W środę - poinformowali oboje - trwały też dalsze spotkania z amerykańskimi ekspertami ds. lotnictwa, którzy mają pomóc polskiemu zespołowi parlamentarnemu w wyjaśnieniu katastrofy. Macierewicz powiedział, że skład grupy eksperckiej poda dopiero pod koniec wizyty w USA, która ma potrwać do poniedziałku. - Są to specjaliści od katastrof samolotowych, specjaliści od procesu związanego z pilotażem, jak i specjaliści od szeroko pojętej informacji - sprecyzował. Poseł oświadczył, że nie będzie komentować ostrych słów ministra spraw zagranicznych Radosława Sikorskiego skierowanych w środę pod jego i minister Fotygi adresem w związku z ich wizytą w USA. - Nie uważam, by należało komentować coś takiego - oświadczył.

Fotyga przekonywała jednak, że ich podróż może pomóc rządowi RP w wyjaśnieniu przyczyn katastrofy smoleńskiej i w szerszym politycznym sensie leży w interesie Polski. - Przyjechaliśmy poinformować naszych strategicznych sojuszników o sytuacji w regionie i w Polsce, która wynikła z tragicznej śmierci znaczącej części polskiej elity. Rezolucja Kinga jest sygnałem politycznym dla społeczeństwa polskiego i amerykańskiego świadczącym o poparciu dla idei, które przedstawia społeczeństwo obywatelskie w Polsce - przyspieszenia śledztwa, ujawnienia prawdy, wyjaśnienia niejasności, wywierania presji na naszym partnerze (Rosji - red.), aby to postępowanie i śledztwo przebiegało w sposób prawidłowy. Nie wyobrażam sobie, żeby polski rząd i polski prezydent nie widzieli pożytku wynikającego z naszej pracy - powiedziała była szefowa dyplomacji.

"Pomagamy premierowi"

- We wszystkich działaniach dyplomatycznych wsparcie społeczeństwa obywatelskiego i opozycji w relacjach z partnerami jest bardzo pożyteczne.
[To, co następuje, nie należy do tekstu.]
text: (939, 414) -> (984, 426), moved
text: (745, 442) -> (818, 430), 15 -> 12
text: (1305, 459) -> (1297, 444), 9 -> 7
Przecież sam minister Sikorski i sam premier Tusk mówili o tym, że "wszyscy wiemy jacy są Rosjanie i trzeba być cierpliwym". My stwarzamy teraz sytuację, która pozwoli premierowi wykorzystać pewne atuty - dodała. - Mówiąc krótko, jeżeli zależy panu prezydentowi i panu premierowi na jak najszybszym wyjaśnieniu tej tragedii, to nasza wizyta jest znaczącym krokiem do takiego wyjaśnienia - skwitował Macierewicz.
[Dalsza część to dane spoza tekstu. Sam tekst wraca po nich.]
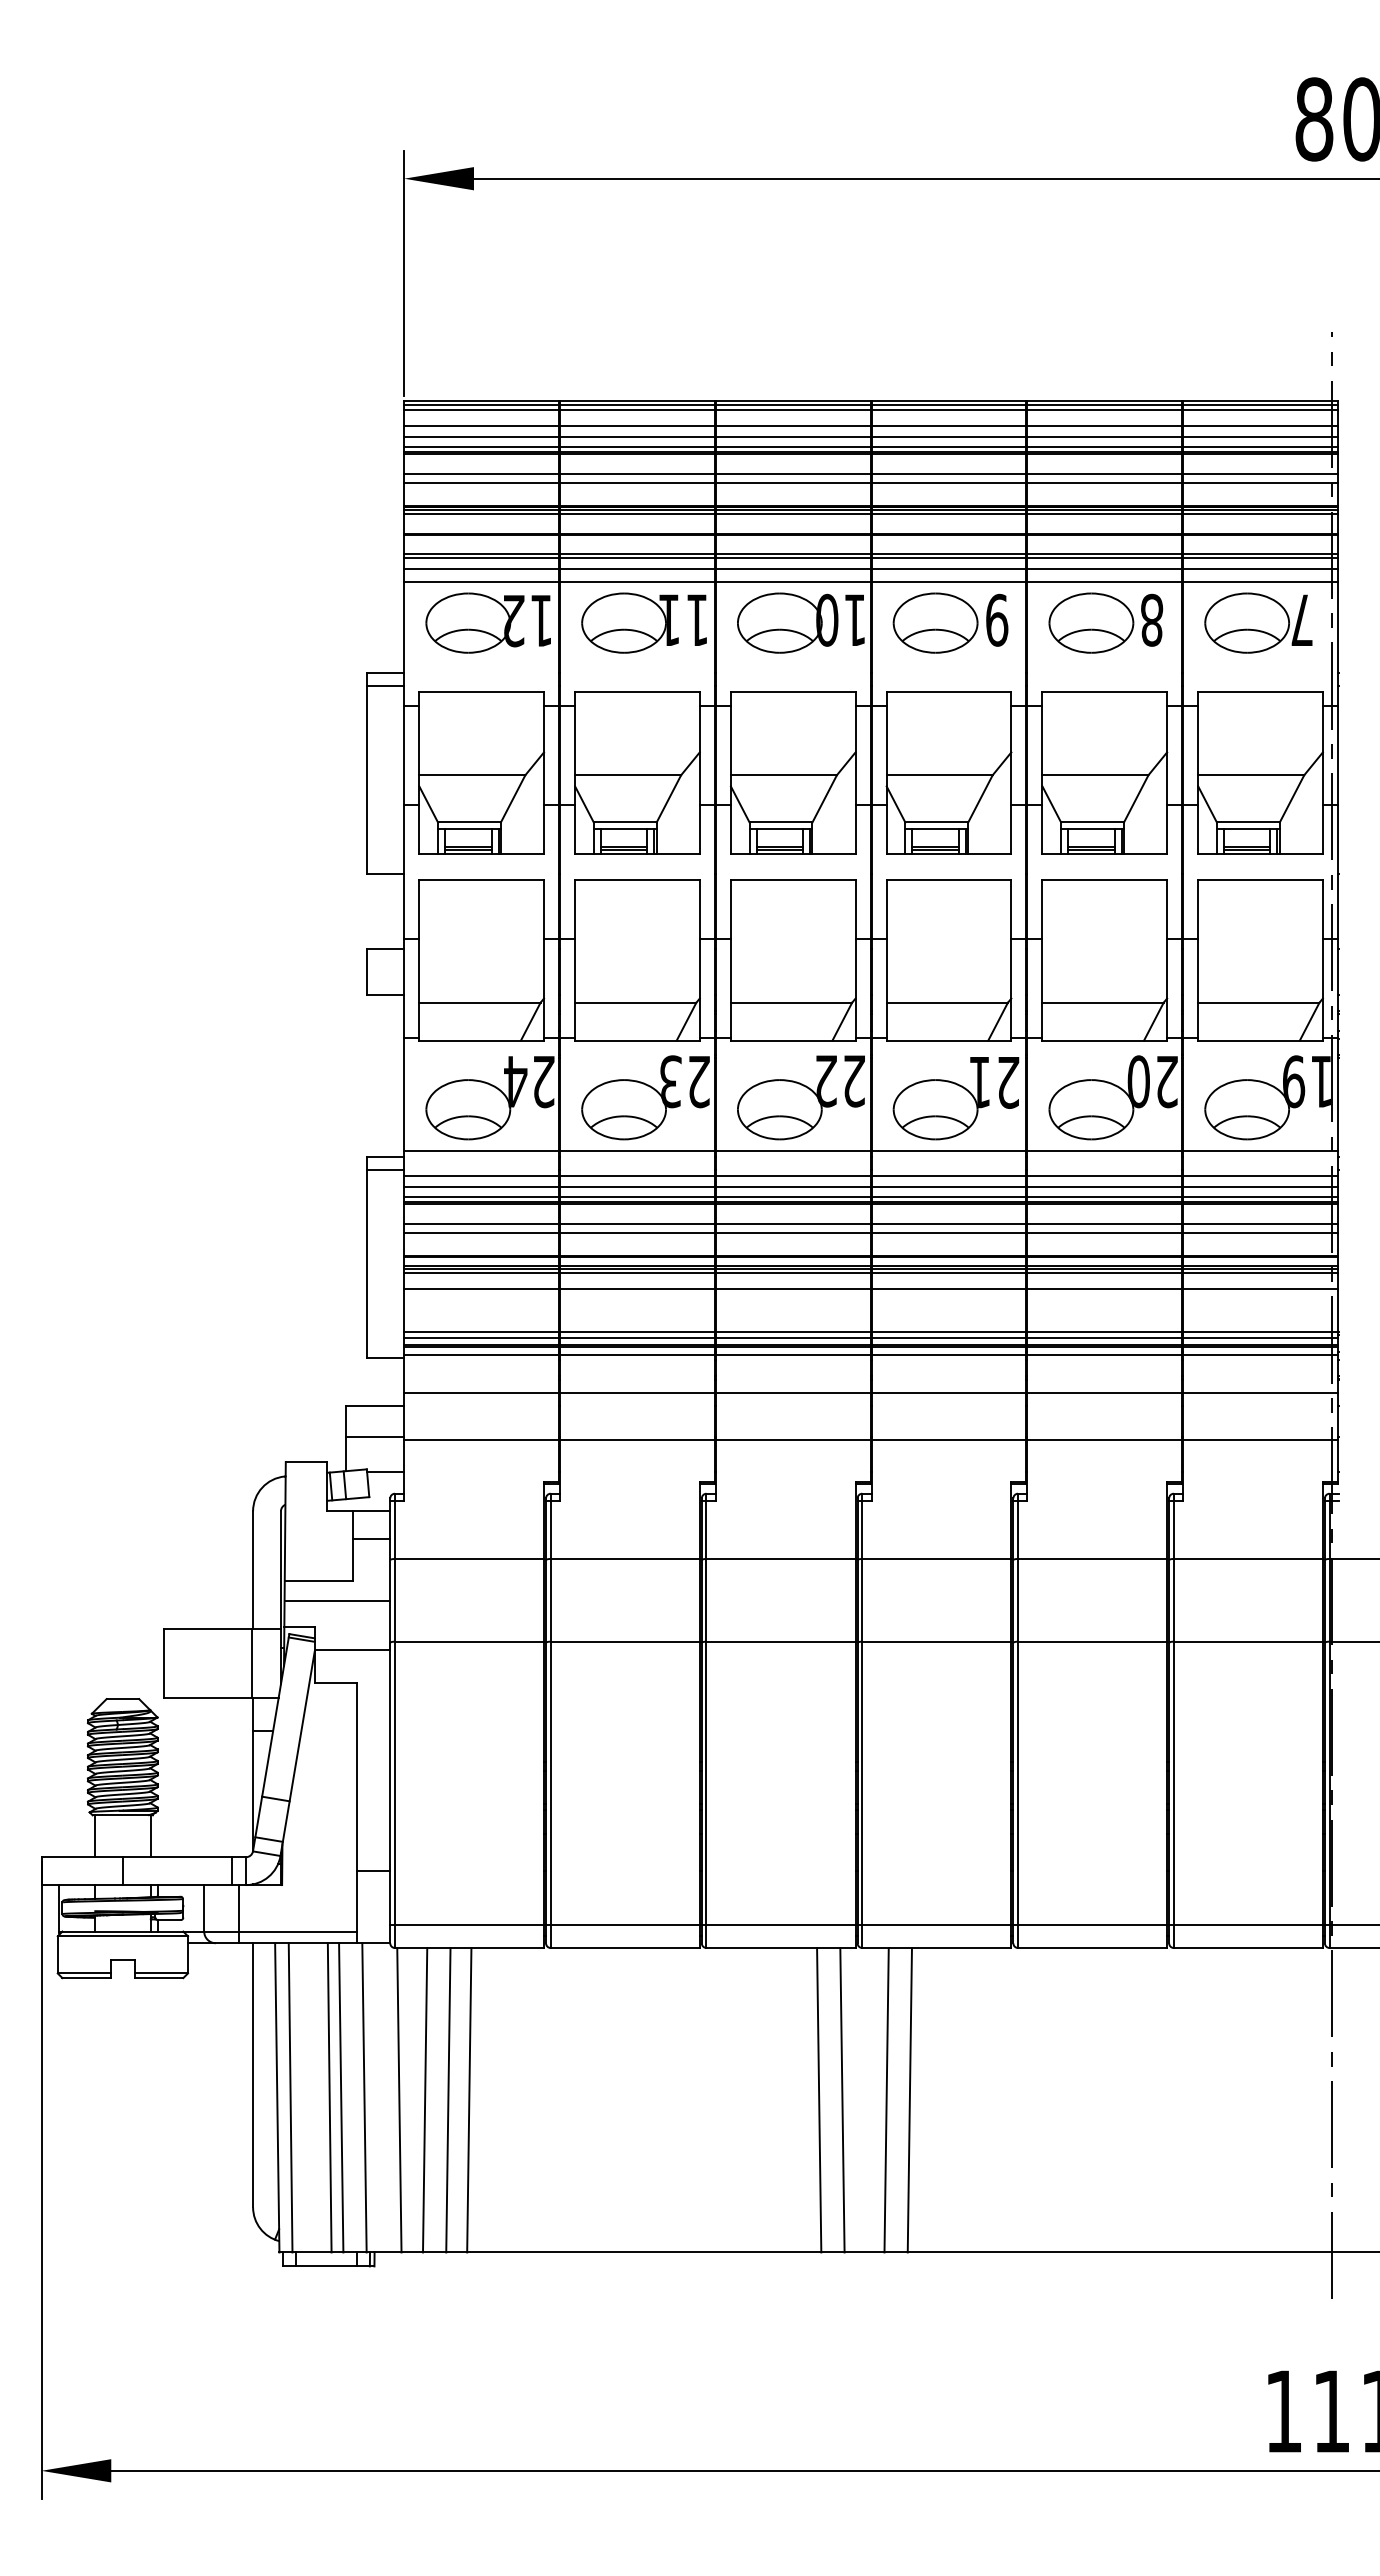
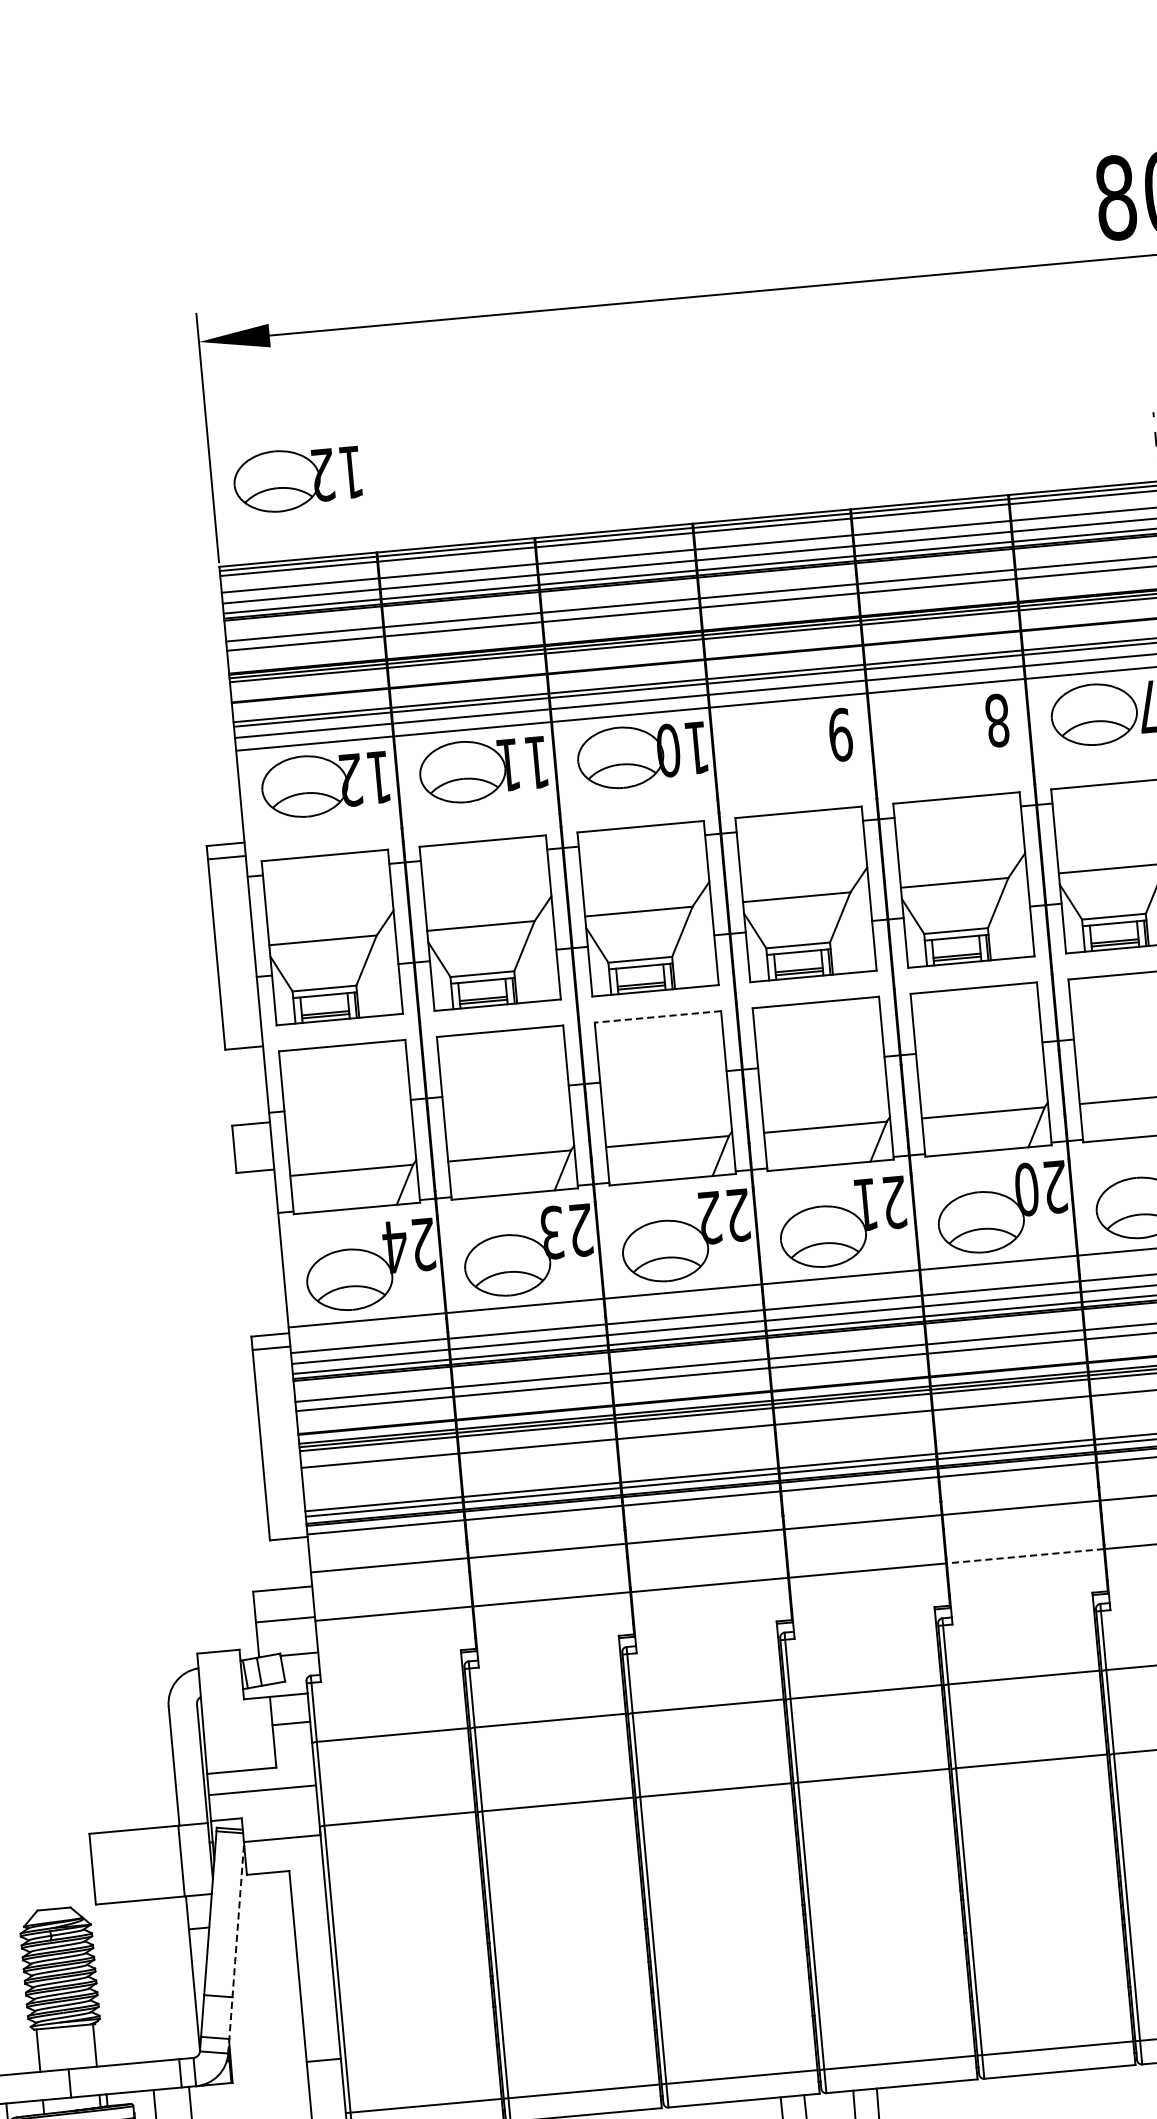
part: (487, 321) -> (296, 479), added
part: (935, 622) -> (778, 742), removed
part: (1091, 622) -> (936, 728), removed
line: (792, 879) -> (657, 1016), solid -> dashed
line: (1104, 1440) -> (1025, 1556), solid -> dashed
line: (297, 1753) -> (236, 1948), solid -> dashed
Wieczorem (czasu lokalnego) Anna Fotyga i Antoni Macierewicz wystąpili jako honorowi goście na spotkaniu z Polonią waszyngtońską w parafii polskiej Matki Boskiej królowej Polski w Silver Spring na przedmieściu stolicy USA. Wezwali tam Polaków w USA do wywierania presji na członków Kongresu, aby poparli umiędzynarodowienie badania przyczyn katastrofy 10 kwietnia. - Przy nacisku swoich elektoratów kongresmani będą zmuszeni do reagowania - powiedziała minister Fotyga. Macierewicz w dłuższym wystąpieniu mówił o znakach zapytania w śledztwie w sprawie katastrofy. - To jedna z największych zagadek - zauważył. Sugerował także możliwość, że była ona wynikiem zamachu zorganizowanego przez władze rosyjskie. Poinformował również, że do apelu o międzynarodową komisję z podpisami 300 tysięcy Polaków w kraju doszło 30 tysięcy podpisów od Polonii w Nowym Jorku.